In January 1897, so the legend goes, William Randolph Hearst sent a cable to the artist Frederic Remington in Havana… “Please remain [in Cuba]. You furnish the pictures and I’ll furnish the war!”. Well today in almost every paper you can see the satellite pictures of tens of thousands of Russian troops sitting on the border of Ukraine; pray to God we don’t get a full-on war, though in truth, young Ukrainian soldiers have been dying daily. There is an existing narrative about Russia’s duplicity, authoritarianism, bullying and military aggression… so the blame clearly lies with Russia. But here’s an important question… what if it’s not so clear cut; what if we are fixated on only our side of the story? What if we are so convinced of our own righteous position that we refuse to acknowledge that we may also be a major part of the problem. That for a twenty-year period, through looking at the world only through our eyes, through both arrogance and complacency, the West, at almost every turn, not only completely ignored Russia’s strategic interests but has steadily pushed Russia into a corner, and without condoning or supporting Russia’s actions in any way… that is a story that needs to be told, because it’s a big reason why we are where we are today.

Thirty years ago, as the Soviet Union withdrew its troops from Eastern Europe, the leaders of the United States, the United Kingdom, France, Germany and NATO made a promise… NATO will never go further East!

Step back in time thirty years, the fall of the Berlin Wall, the reunification of Germany and former Soviet bloc countries in Eastern Europe gaining their freedom. Great stuff! Except none of it could have happened without the acquiescence of the Soviet Union’s reforming leader Mickail Gorbachev who ordered the withdrawal of Soviet troops. Gorbachev only asked for one thing in return; that the Soviet Union’s historical and current security concerns were respected, that NATO would never go east of Germany. US Secretary of State Jim Baker assured him, “Not an inch of NATO’s present military jurisdiction will spread in an eastern direction1; words repeated by amongst others, US President George HW Bush, West German Foreign Minister Hans-Dietrich Genscher and German Chancellor Helmut Kohl, French President Francois Mitterrand, British Prime Minister Margaret Thatcher (and her successor John Major) as well as British Foreign Secretary Douglas Hurd and the Secretary General of NATO. That’s about as good as you get.

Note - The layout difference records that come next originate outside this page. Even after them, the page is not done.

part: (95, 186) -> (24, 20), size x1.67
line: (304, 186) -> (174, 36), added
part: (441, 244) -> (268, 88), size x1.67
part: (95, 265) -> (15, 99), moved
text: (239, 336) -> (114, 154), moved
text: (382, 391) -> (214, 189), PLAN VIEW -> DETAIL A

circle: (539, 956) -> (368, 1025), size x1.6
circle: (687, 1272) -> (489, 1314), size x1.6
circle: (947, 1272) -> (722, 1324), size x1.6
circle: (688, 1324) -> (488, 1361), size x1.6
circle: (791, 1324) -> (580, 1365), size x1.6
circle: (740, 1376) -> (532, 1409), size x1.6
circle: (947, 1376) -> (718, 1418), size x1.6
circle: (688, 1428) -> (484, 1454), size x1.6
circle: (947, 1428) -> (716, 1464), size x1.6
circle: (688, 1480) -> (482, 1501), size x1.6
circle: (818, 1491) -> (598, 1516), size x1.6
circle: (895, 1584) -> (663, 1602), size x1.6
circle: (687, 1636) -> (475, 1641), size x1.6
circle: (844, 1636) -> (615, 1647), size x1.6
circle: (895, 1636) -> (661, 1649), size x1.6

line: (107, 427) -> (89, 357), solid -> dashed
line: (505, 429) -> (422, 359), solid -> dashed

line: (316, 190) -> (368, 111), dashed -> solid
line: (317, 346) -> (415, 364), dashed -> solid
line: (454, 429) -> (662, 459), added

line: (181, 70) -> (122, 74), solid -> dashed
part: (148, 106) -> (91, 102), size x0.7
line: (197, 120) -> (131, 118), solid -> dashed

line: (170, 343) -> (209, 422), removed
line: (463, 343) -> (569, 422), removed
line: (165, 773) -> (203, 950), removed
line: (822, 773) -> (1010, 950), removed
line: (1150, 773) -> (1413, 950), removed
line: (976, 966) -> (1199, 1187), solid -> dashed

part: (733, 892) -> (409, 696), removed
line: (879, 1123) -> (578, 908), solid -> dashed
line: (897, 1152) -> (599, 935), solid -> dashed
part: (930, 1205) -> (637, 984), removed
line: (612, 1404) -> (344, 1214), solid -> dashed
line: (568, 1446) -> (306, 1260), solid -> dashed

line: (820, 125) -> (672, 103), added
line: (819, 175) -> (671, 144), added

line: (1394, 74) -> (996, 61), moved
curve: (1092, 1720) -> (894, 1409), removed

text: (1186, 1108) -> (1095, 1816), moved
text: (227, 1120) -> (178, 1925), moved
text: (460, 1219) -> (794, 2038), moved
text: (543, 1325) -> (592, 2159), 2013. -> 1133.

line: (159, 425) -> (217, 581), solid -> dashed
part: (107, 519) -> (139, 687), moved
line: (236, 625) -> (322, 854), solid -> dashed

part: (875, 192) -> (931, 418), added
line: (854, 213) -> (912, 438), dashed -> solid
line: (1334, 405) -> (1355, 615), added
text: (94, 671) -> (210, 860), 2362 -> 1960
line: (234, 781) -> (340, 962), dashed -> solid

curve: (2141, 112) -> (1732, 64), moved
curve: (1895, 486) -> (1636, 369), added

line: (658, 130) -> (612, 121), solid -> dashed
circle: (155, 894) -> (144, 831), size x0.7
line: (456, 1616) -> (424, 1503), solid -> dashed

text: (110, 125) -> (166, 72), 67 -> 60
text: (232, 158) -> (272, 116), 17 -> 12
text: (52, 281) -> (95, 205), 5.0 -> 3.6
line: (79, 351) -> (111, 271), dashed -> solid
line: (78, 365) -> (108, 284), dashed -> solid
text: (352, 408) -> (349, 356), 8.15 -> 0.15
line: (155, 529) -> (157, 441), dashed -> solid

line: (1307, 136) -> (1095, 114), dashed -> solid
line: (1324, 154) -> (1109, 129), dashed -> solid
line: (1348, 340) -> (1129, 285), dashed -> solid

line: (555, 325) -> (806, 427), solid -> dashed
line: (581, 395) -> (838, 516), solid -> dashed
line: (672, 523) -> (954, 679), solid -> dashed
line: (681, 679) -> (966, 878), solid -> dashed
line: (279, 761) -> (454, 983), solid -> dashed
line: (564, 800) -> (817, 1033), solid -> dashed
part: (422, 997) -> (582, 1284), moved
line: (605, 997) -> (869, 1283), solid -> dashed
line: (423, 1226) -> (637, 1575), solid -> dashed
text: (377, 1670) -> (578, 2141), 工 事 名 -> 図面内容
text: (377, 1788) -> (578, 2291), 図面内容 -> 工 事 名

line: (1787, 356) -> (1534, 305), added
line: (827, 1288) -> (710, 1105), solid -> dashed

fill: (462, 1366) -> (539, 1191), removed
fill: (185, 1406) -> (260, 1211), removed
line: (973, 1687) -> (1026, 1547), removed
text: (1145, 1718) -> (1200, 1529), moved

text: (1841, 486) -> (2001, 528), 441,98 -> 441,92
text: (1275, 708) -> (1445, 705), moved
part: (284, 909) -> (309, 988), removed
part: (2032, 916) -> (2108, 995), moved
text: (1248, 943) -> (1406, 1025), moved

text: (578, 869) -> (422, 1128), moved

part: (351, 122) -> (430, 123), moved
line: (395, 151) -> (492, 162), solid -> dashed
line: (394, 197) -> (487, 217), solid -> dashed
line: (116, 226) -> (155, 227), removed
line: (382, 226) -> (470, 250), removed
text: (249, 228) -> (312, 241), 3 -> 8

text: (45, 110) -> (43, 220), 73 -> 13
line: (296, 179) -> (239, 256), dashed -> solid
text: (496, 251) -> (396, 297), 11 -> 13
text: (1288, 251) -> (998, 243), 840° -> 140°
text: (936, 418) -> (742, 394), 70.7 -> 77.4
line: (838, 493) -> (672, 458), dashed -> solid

Ukraine hands over its nuclear weapons with a guarantee from Russia, the United States and the United Kingdom to respect its borders and sovereignty.

Meanwhile, at the end of 1991, the people of Ukraine had voted overwhelmingly for independence and seeking international recognition and economic aid (from the United States), the government initially agreed to return its nuclear arsenal to Russia2. Then they prevaricated about surrendering all of them, asking for security guarantees from the United States and Russia, compensation for the value of the enriched uranium and economic aid. Only in 1994 in talks between Ukraine and Russia, mediated by the US, did the three parties finally reach an agreement3 and at the end of that year, the United States, Russia, and the United Kingdom signed the Budapest Memorandum4 giving assurances against the threat or use of force against Ukraine’s territory and independence and promising to respect its sovereignty and borders.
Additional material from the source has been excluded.